Among all the cryptocurrencies now available, UbiquiCoin is now making its entrance on the world scene. What makes this cryptocurrency different is that it uses two separate tokens for transactions on the same blockchain. Each token is backed: one is guaranteed by financial assets and the other is backed by the almighty US dollar for a period of two years.

The first is called the Transaction Coin and the other, the Progressive Coin. The Progressive Coin aims to maintain parity with the US dollar so that one Progressive Coin has the same value as one US dollar.

In Ubiquicoin’s network, 20% of all revenue generated by the guaranteed Transaction Tokens are redistributed in the form of Progressive Tokens. The idea behind this is to offer a currency that is free from public speculation. And, this comes as a major advantage in a market that is plagued by constant volatility.

An Innovative Mining System

Another interesting facet of UbiquiCoin is its method of redistributing its earnings through proof of majority (POM). This means that all the devices that are part of the network’s mining operations must vote together to be able to create a new block.
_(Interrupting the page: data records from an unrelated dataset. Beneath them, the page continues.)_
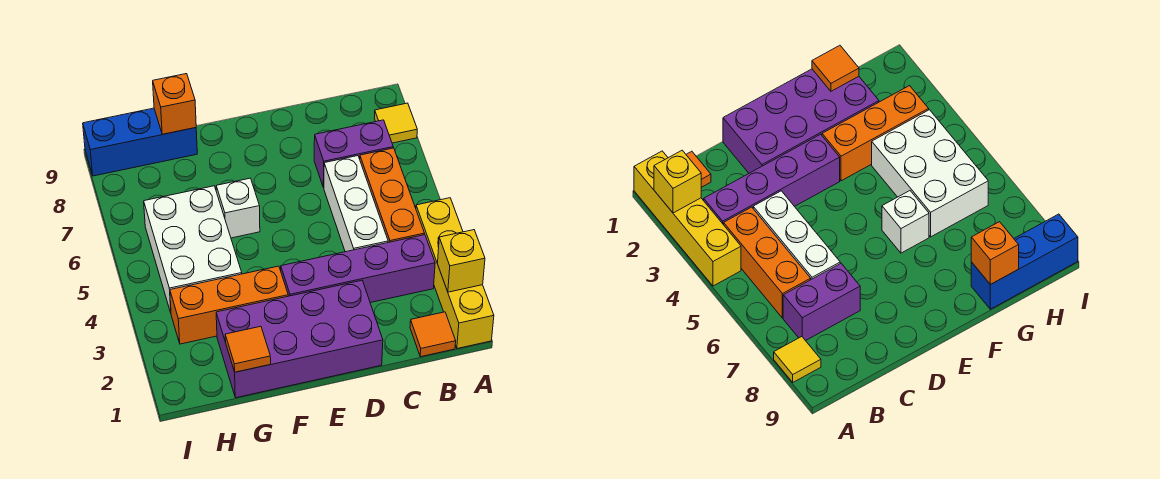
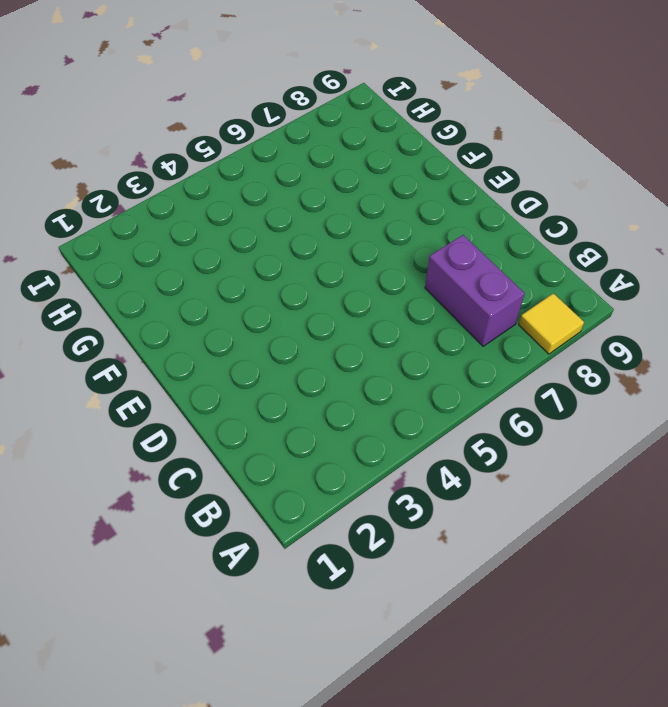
none -> yellow brick A1:A4 level 1
none -> orange tile B1 level 1
none -> purple brick B3:E3 level 1

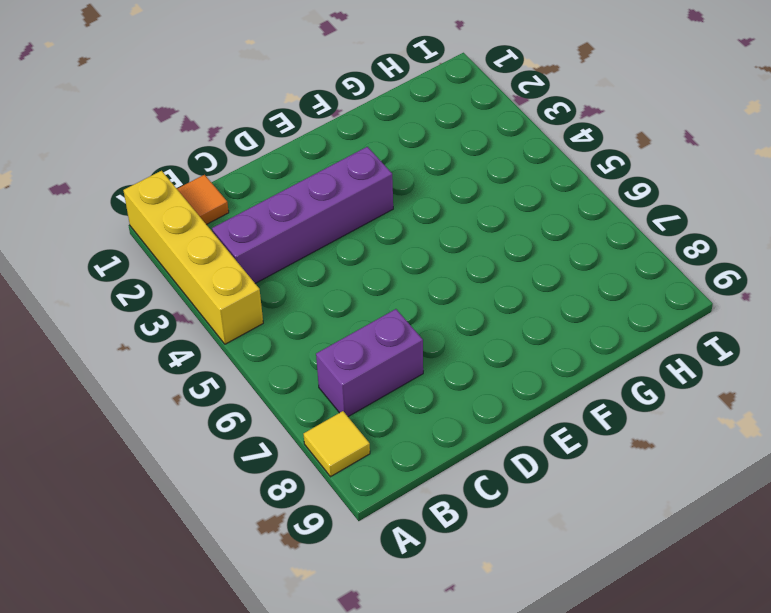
none -> orange brick B4:B6 level 1
none -> white brick C4:C6 level 1
none -> purple brick D1:G2 level 1

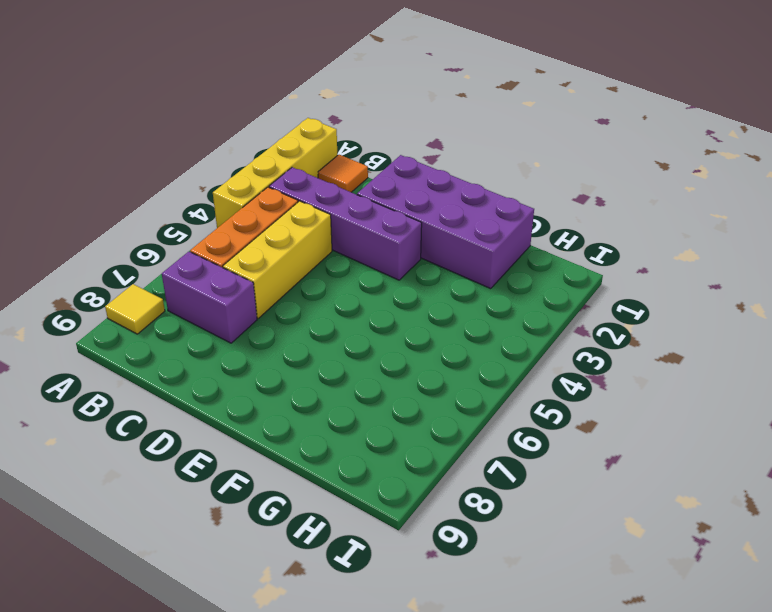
yellow brick C4:C6 level 1 -> white brick C4:C6 level 1
none -> orange brick F3:H3 level 1
none -> white brick F6 level 1
none -> white brick G4:H6 level 1

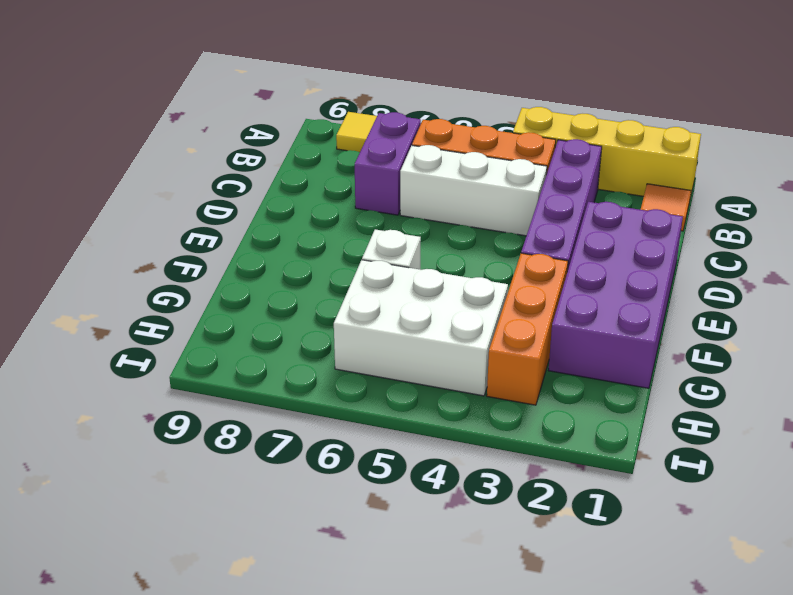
none -> blue brick G9:I9 level 1
none -> yellow brick A2 level 2
none -> orange tile G1 level 2

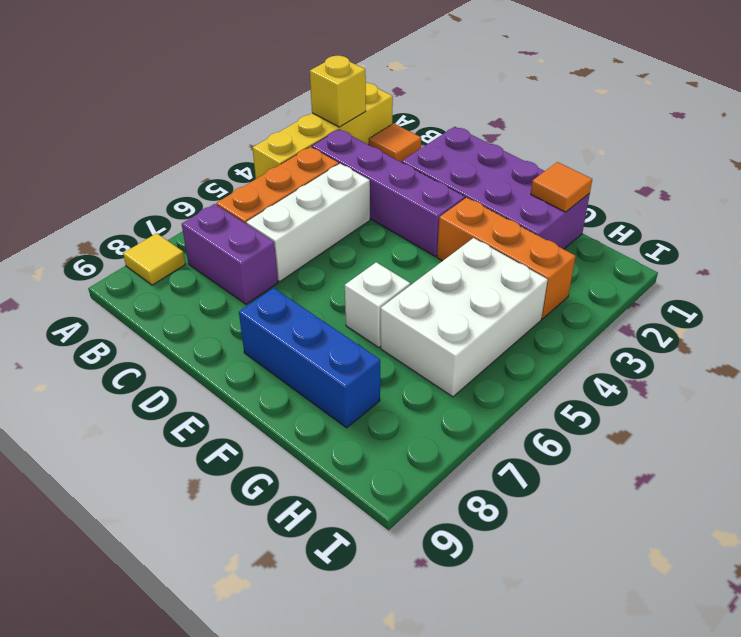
blue brick E8:G8 level 1 -> blue brick G9:I9 level 1
none -> orange brick G9 level 2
This method of payment is completely different to the more commonly used proof of staking (POS) and proof of work (POW) methods. In the past, both POS and POW have been used by Bitcoin’s blockchain, as well as other cryptocurrencies.

This new proof of majority (POM) has a few interesting facets. The first is the speed at which transactions are validated. Steve Durbin, President and co-founder of Ubiquicoin, explains, “For ordinary Blockchain transactions, computers busy themselves with verifying complex mathematical equations that increase in difficulty. This process is known as proof of work (POW). When Bitcoin was first created, this was easily accomplished by most home computers. However, over the course of time, the Blockchain got bigger and equations became more complicated and eventually, supercomputers will be needed to validate transactions. In the end, the system falls prey to its own success. Transactions end up taking hours to complete, which makes the currency unsustainable.”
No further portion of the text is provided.